The taller young people, instead of their former tasteless array, wore delightfully pretty frocks and hats, and had other charming decorations chosen for them. They began to love the memory of their dead mother. What could she not have been to them if she had lived, when only a step-mother was so sweet and so dear and so kind? And mamma had said to them long before she had thought of marrying father, that their mother would have greatly wished them to please their father's wife, and love her if they could. Nothing was so natural as to do both, but it was nice, to be sure, that she would have approved.

It was not long after John Mortimer and his wife returned from their very short wedding tour that they had a letter from Valentine, and he had spoken so confidently of his intended absence in the south of Europe during the later autumn and the whole winter, that they were surprised to find he had not yet started, and surprised also at the excessive annoyance, the unreasonable annoyance he expressed at having been detained to be a witness at some trial of no great importance. The trial had not come on so soon as it should have done, and he was kept lingering on at this dull, melancholy Melcombe, till he was almost moped to death.

Emily folded up this letter with a sensation of pain and disappointment. She had hoped that prosperity would do so much for Valentine, and wondered to find him dissatisfied and restless, when all that life can yield was within his reach.

His next letter showed that he meant to stay at Melcombe all the winter. He complained no more; but from that time, instead of stuffing his letters with jokes, good and bad, he made them grave and short, and Emily was driven to the conclusion that rumour must be right, the rumour which declared that young Mr. Melcombe was breaking his heart for that pretty, foolish Laura.

At last the Easter holidays arrived, Johnnie came home, and forthwith Emily received a letter from Valentine with the long-promised invitation. The cherry orchards were in blossom, the pear-trees were nearly out; he wanted his sister and John Mortimer to come, and bring the whole tribe of children, and make a long stay with him. Some extraordinary things were packed up as presents for cousin Val, an old and much-loved leader, and Emily allowed more pets and more toys to accompany the cavalcade than anybody else would have thought it possible to get into two carriages. The little crutch, happily, was no longer wanted.

All the country was white with blossom when Valentine met his guests at the door of Melcombe House.
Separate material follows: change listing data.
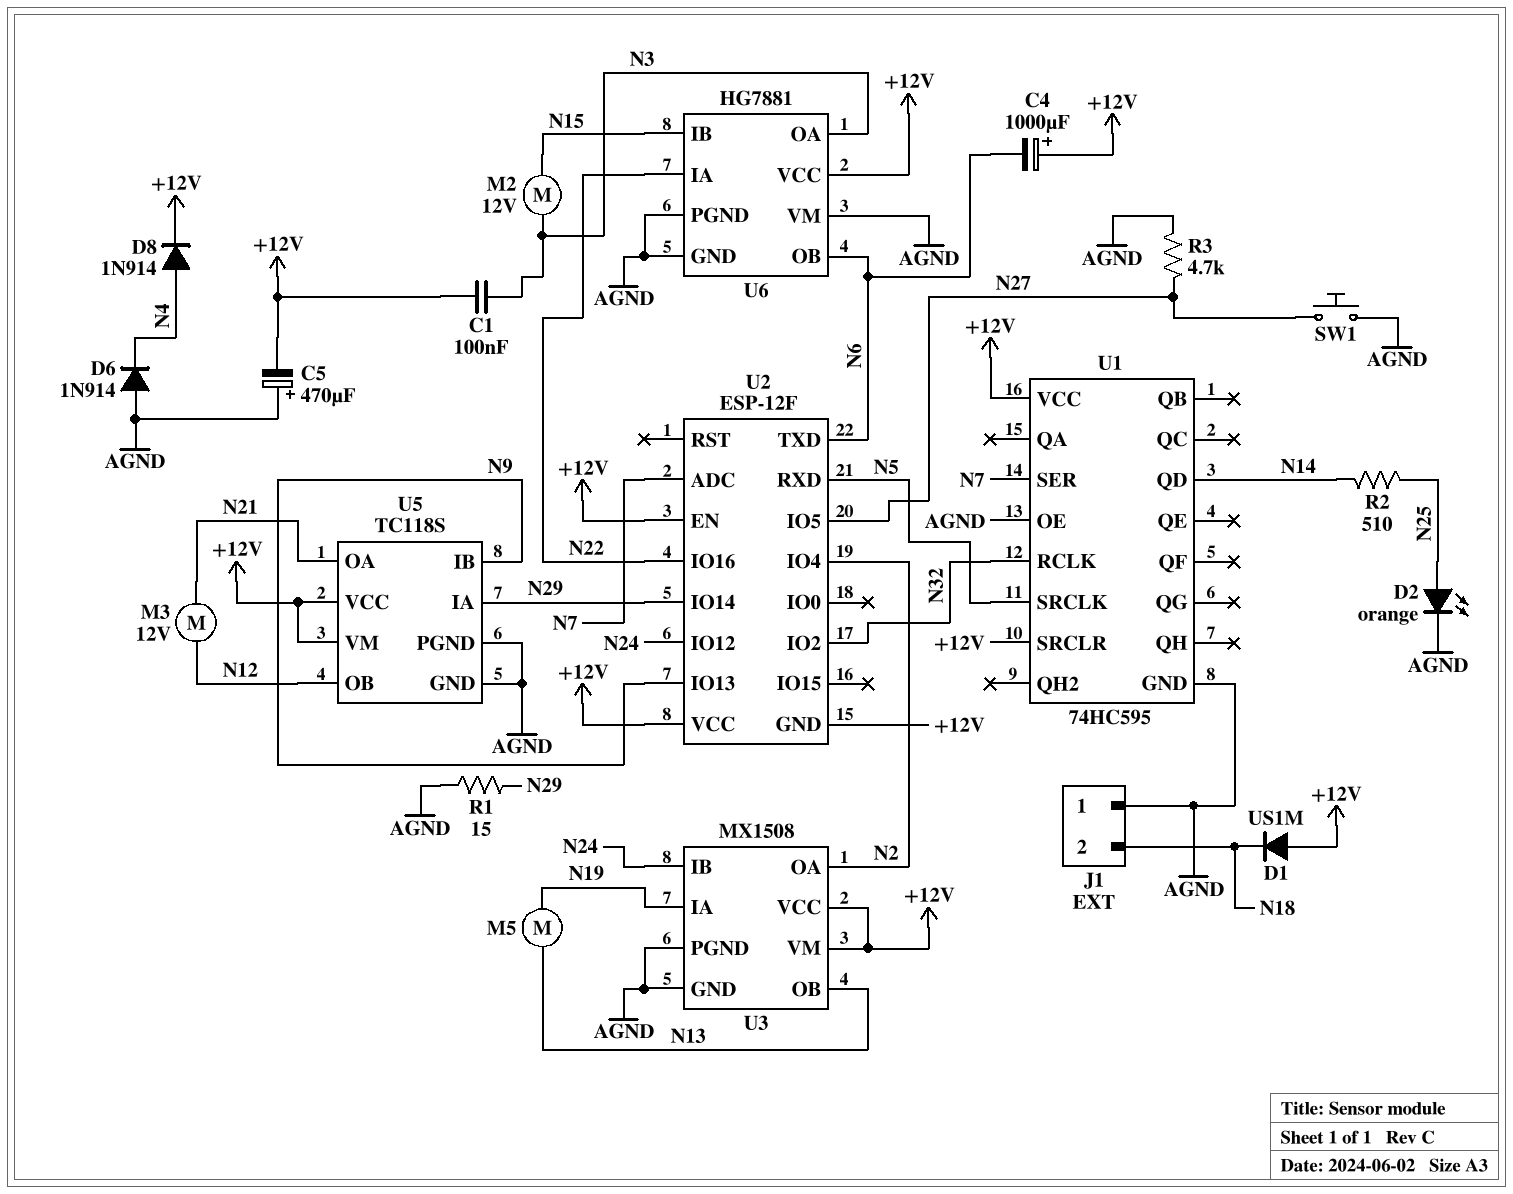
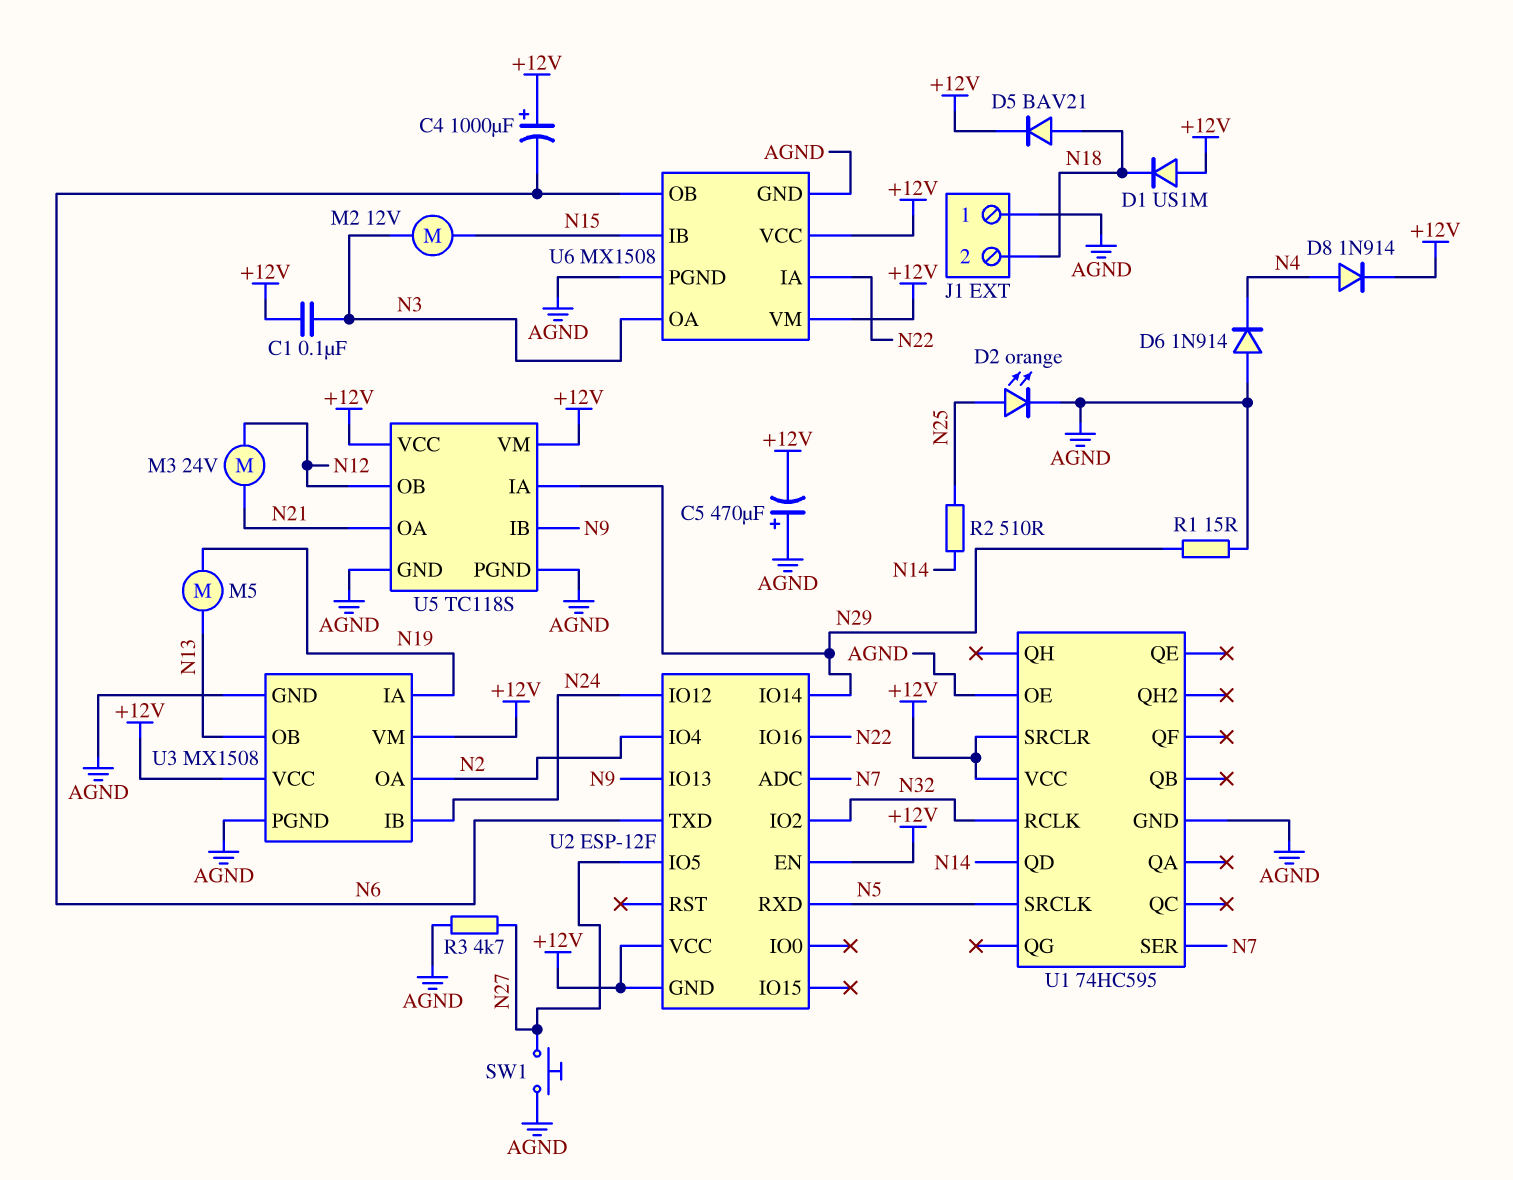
D5: none -> diode BAV21 (A N18, K +12V)
M3: motor 12V (N12, N21) -> motor 24V (N12, N21)
U6: HG7881 -> MX1508
U6 pin VM: AGND -> +12V

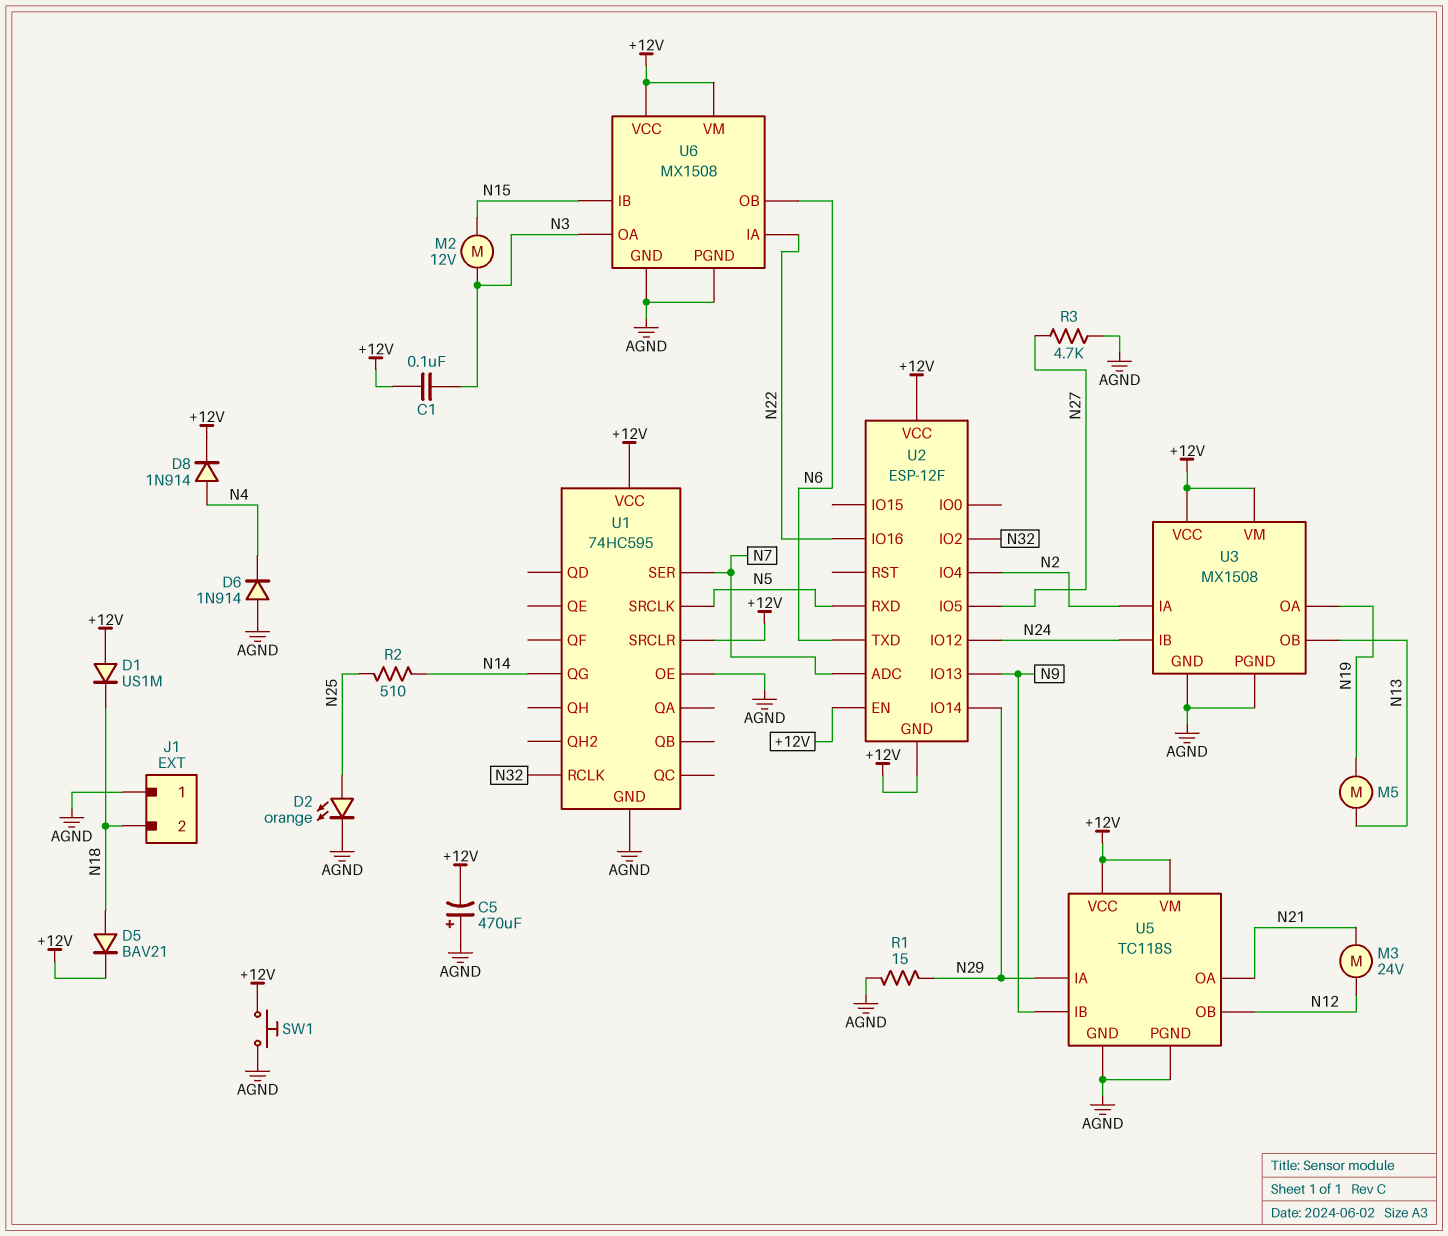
C4: 1000uF (plus +12V, minus N6) -> none
SW1: button (AGND, N27) -> button (+12V, AGND)
U1 pin QD: N14 -> none
U1 pin QG: none -> N14
U3 pin IA: N19 -> N2
U3 pin OA: N2 -> N19

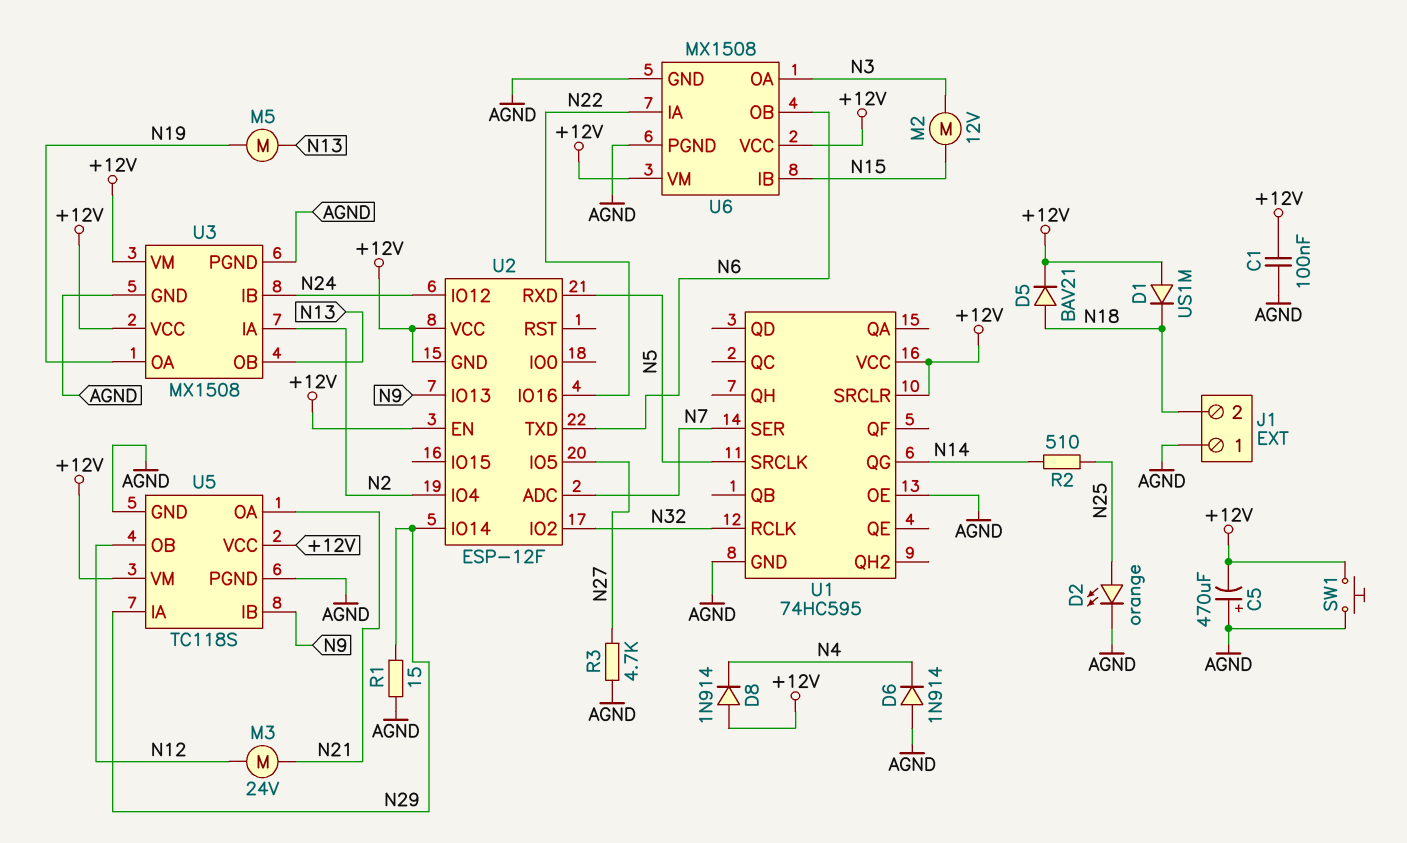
C1: 100nF (+12V, N3) -> 100nF (+12V, AGND)
D8: diode 1N914 (A N4, K +12V) -> diode 1N914 (A +12V, K N4)

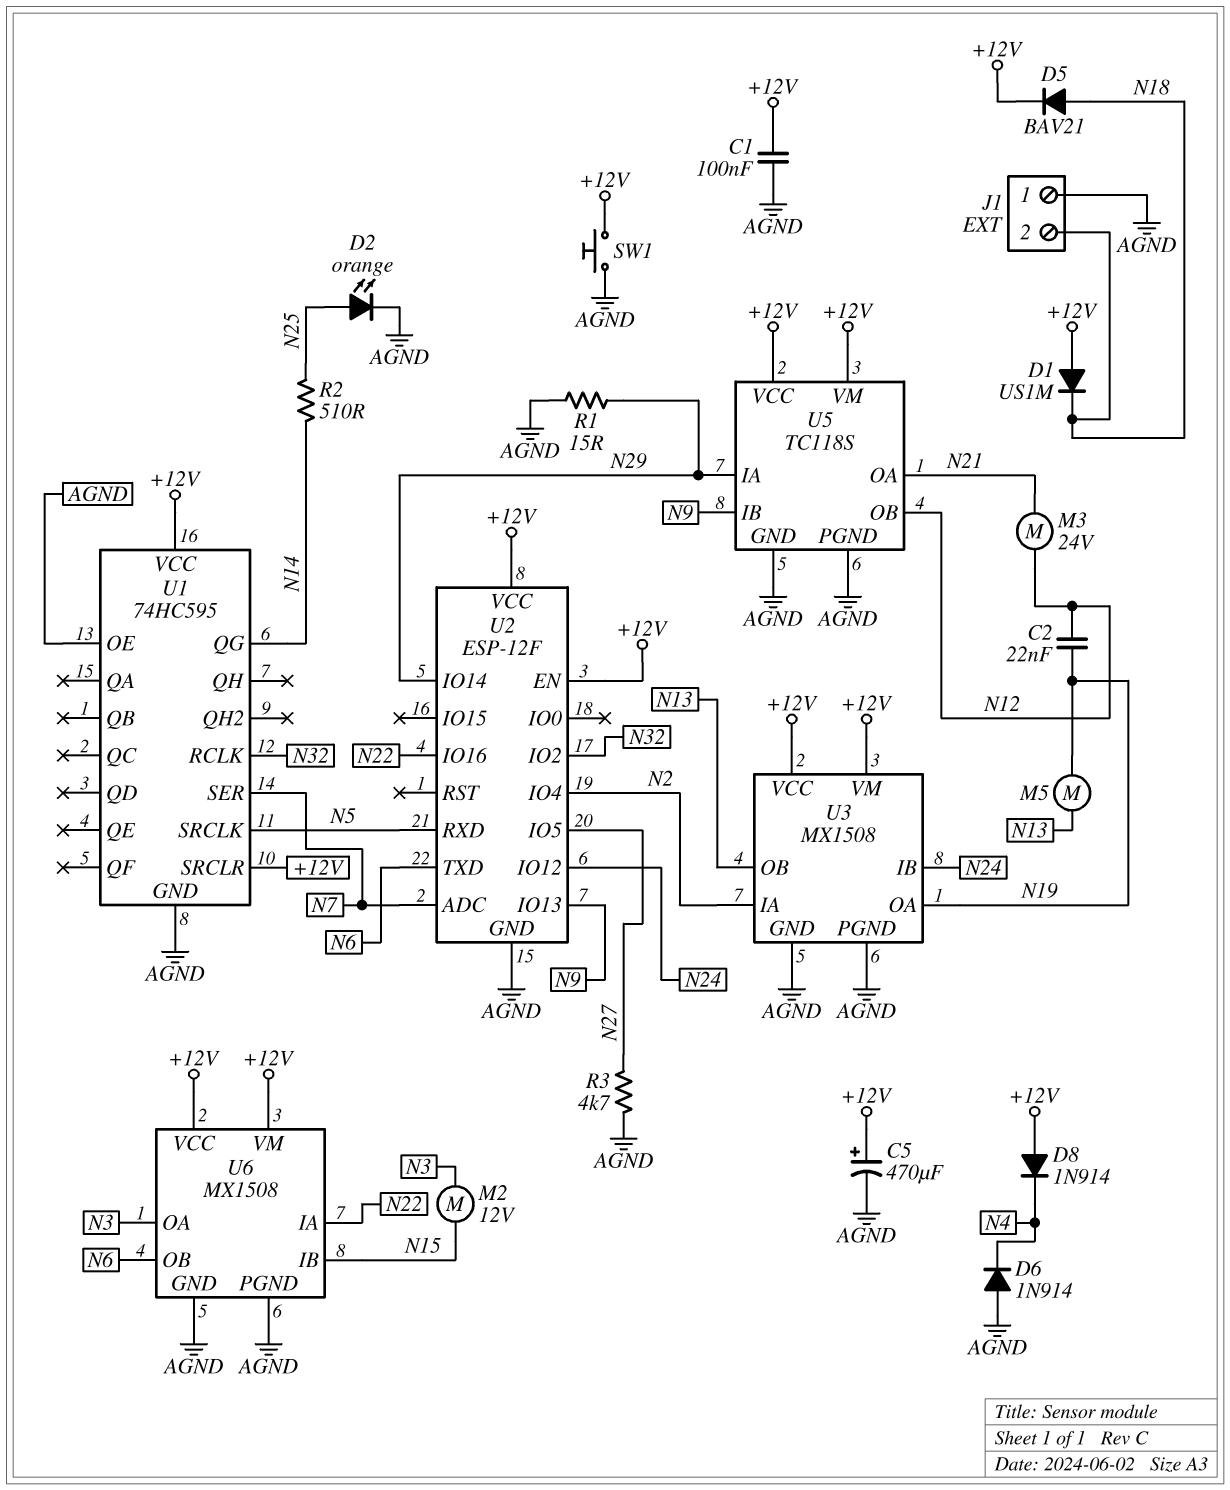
C2: none -> 22nF (N12, N19)
C5: 470uF (plus AGND, minus +12V) -> 470uF (plus +12V, minus AGND)
U2 pin GND: +12V -> AGND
It was late in the afternoon. Emily thought her brother looked thin, but the children rushing round him, and taking possession of him, soon made her forget that, and the unwelcome thought of Laura, for she saw his almost boyish delight in his young guests, and they made him sit down, and closed him in, thrusting up, with tyrannous generosity, cages of young starlings, all for him, and demanding that a room, safe from cats, should immediately be set aside for them. Then two restless, yelping puppies were proudly brought forward, hugged in their owner's arms. Emily, who loved a stir, and a joyous chattering, felt her spirits rise. Her marriage had drawn the families yet nearer together, and for the rest of that evening she pleased herself with the thought.

The next morning she wanted to see this beautiful house and garden. Valentine was showman, and the whole family accompanied her, wandering among the great white pear-trees, and the dark yews, then going into the stable-yard, to see the strange, old out-buildings, with doors of heavy, ancient oak, and then on to the glen.

Valentine did not seem to care about his beautiful house, he rather disparaged it.

"You're not to say, 'it's well enough,' when it's beautiful," observed Anastasia.

Then with what was considered by the elder portion of the party to be a pretty specimen of childish sagacity, Hugh admonished his little sister--

"But he mustn't praise his own things; that's not good manners. He talks in this way to make us think that he's not conceited; but he really knows in his heart that they're very handsome."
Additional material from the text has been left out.